Organic batteries charge up

Fully organic rechargeable household batteries are an ideal alternative to traditional metal-based batteries, in particular for reducing pollution to landfill and the environment.

Now researchers at Flinders University, with Australian and Chinese collaborators, are developing an all-organic polymer battery that can deliver a cell voltage of 2.8V – a big leap in improving the energy storage capability of organic batteries.

“While starting with small household batteries, we already know organic redox-active materials are typical electroactive alternatives due to their inherently safe, lightweight and structure-tunable features and, most importantly, their sustainable and environmentally friendly,” says senior lecturer in chemistry Dr Zhongfan Jia, a research leader at Flinders University’s Institute for Nanoscale Science and Technology.

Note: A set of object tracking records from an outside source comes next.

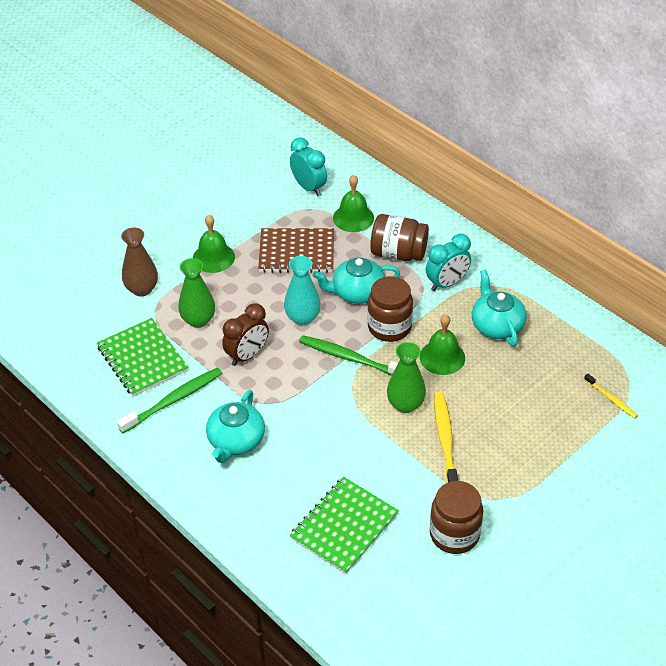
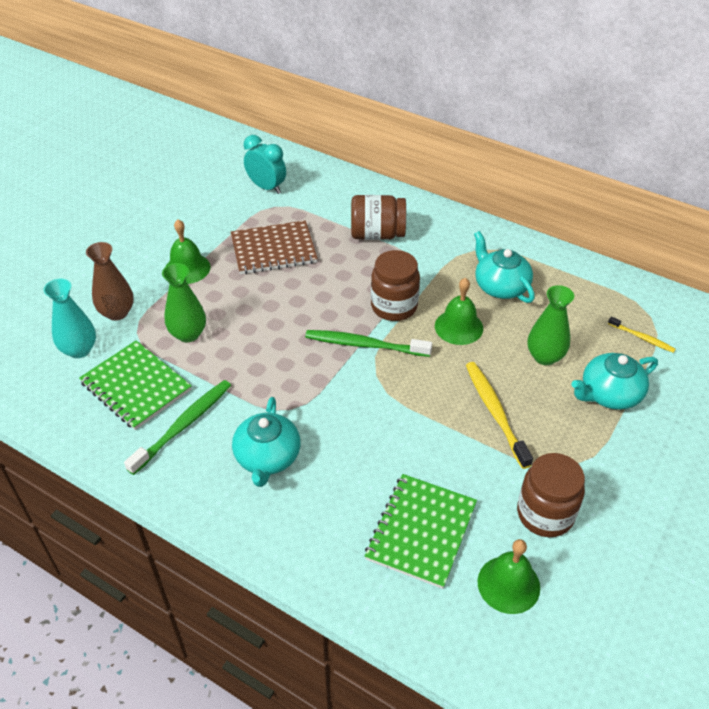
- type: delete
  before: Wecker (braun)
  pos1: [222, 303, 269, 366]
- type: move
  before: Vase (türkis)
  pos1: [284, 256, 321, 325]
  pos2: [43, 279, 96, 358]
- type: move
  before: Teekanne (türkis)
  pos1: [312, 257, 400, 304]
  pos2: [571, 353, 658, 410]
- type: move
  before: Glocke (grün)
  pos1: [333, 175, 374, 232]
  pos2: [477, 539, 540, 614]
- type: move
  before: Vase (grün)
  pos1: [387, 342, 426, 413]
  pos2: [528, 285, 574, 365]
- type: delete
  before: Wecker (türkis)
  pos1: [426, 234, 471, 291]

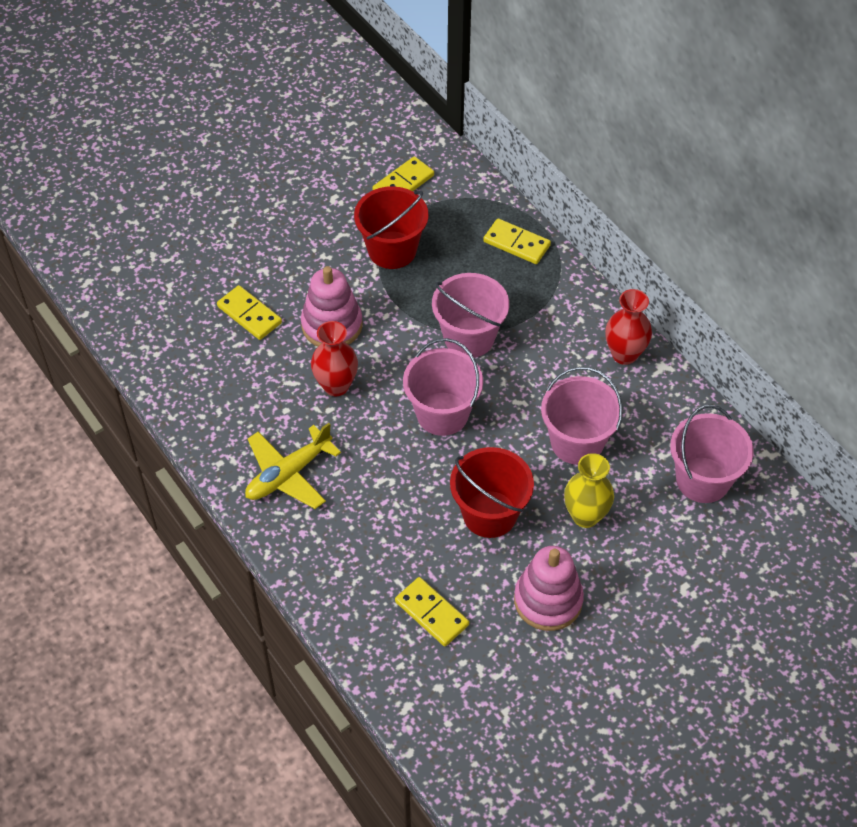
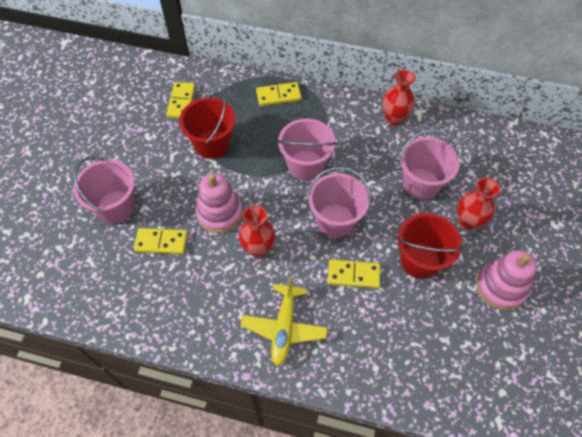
- type: move
  before: Dominostein (gelb)
  pos1: [395, 577, 469, 646]
  pos2: [328, 259, 380, 288]
- type: recolor
  before: Vase (gelb)
  after: Vase (rot)
  pos1: [564, 453, 614, 528]
  pos2: [457, 178, 500, 231]
- type: move
  before: Eimer (rosa)
  pos1: [670, 405, 754, 503]
  pos2: [73, 156, 135, 223]

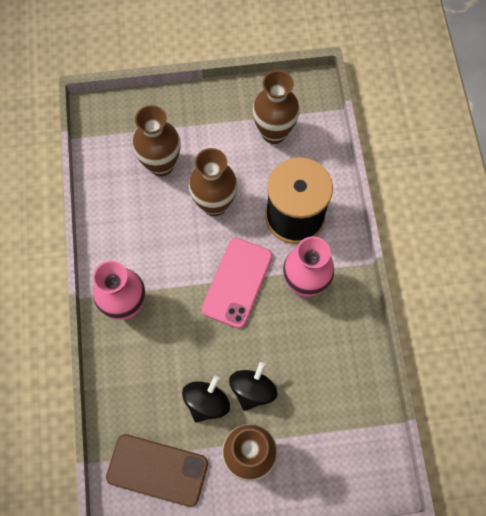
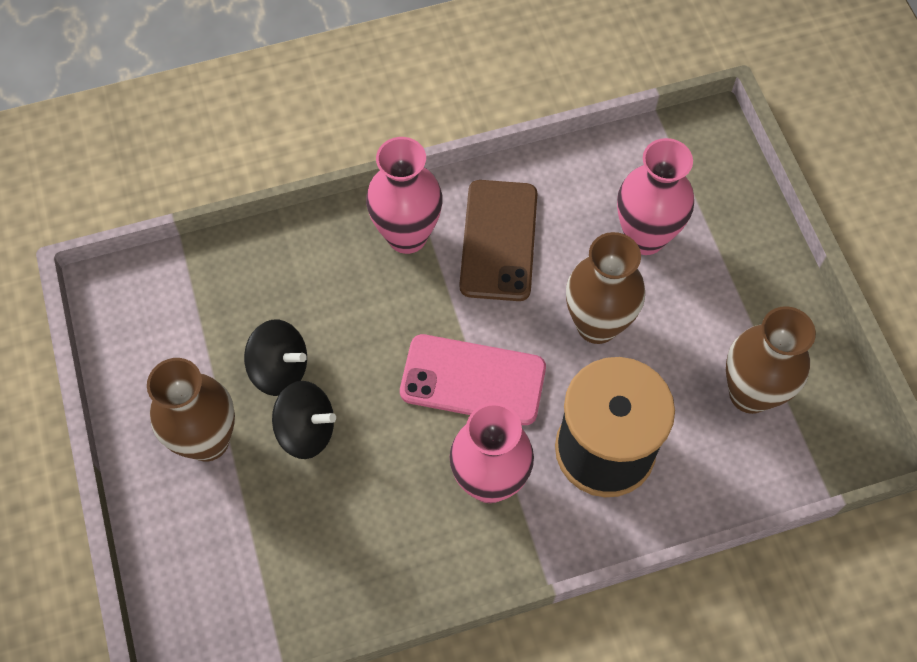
- type: move
  before: Handy (braun)
  pos1: [106, 434, 208, 507]
  pos2: [460, 180, 537, 301]
- type: recolor
  before: Vase (braun)
  after: Vase (rosa)
  pos1: [132, 105, 181, 177]
  pos2: [617, 138, 694, 255]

Dr Zhongfan Jia holds the electroactive polymers used for organic batteries at his Flinders University laboratory.

In collaboration with Dr Kai Zhang from the Zhejiang Sci-Tech University in China, Dr Jia’s research team now aims to make a fully biodegradable battery with a cell voltage of more than 3.0V and capacity to above 200mAh/g through the innovative organic electrode materials and innovative structure design.

Research, development and commercialisation could take years, but the need for renewable alternatives is rising. While traditional lithium-ion batteries have enabled a proliferation of portable devices and even electric vehicles, rising demand for materials such as lithium, cobalt and other mineral ore resources have led to a range of social and environmental impacts including the safe usage and non-hazardous disposal of batteries.

Developing rechargeable batteries from ethically sourced, sustainable materials for on-demand requirements is a potential alternative. Research around the world is focusing on improving fully organic batteries cell voltage and capacity and durability of the materials to contribute to recycling in a circular economy with affordable and efficient batteries.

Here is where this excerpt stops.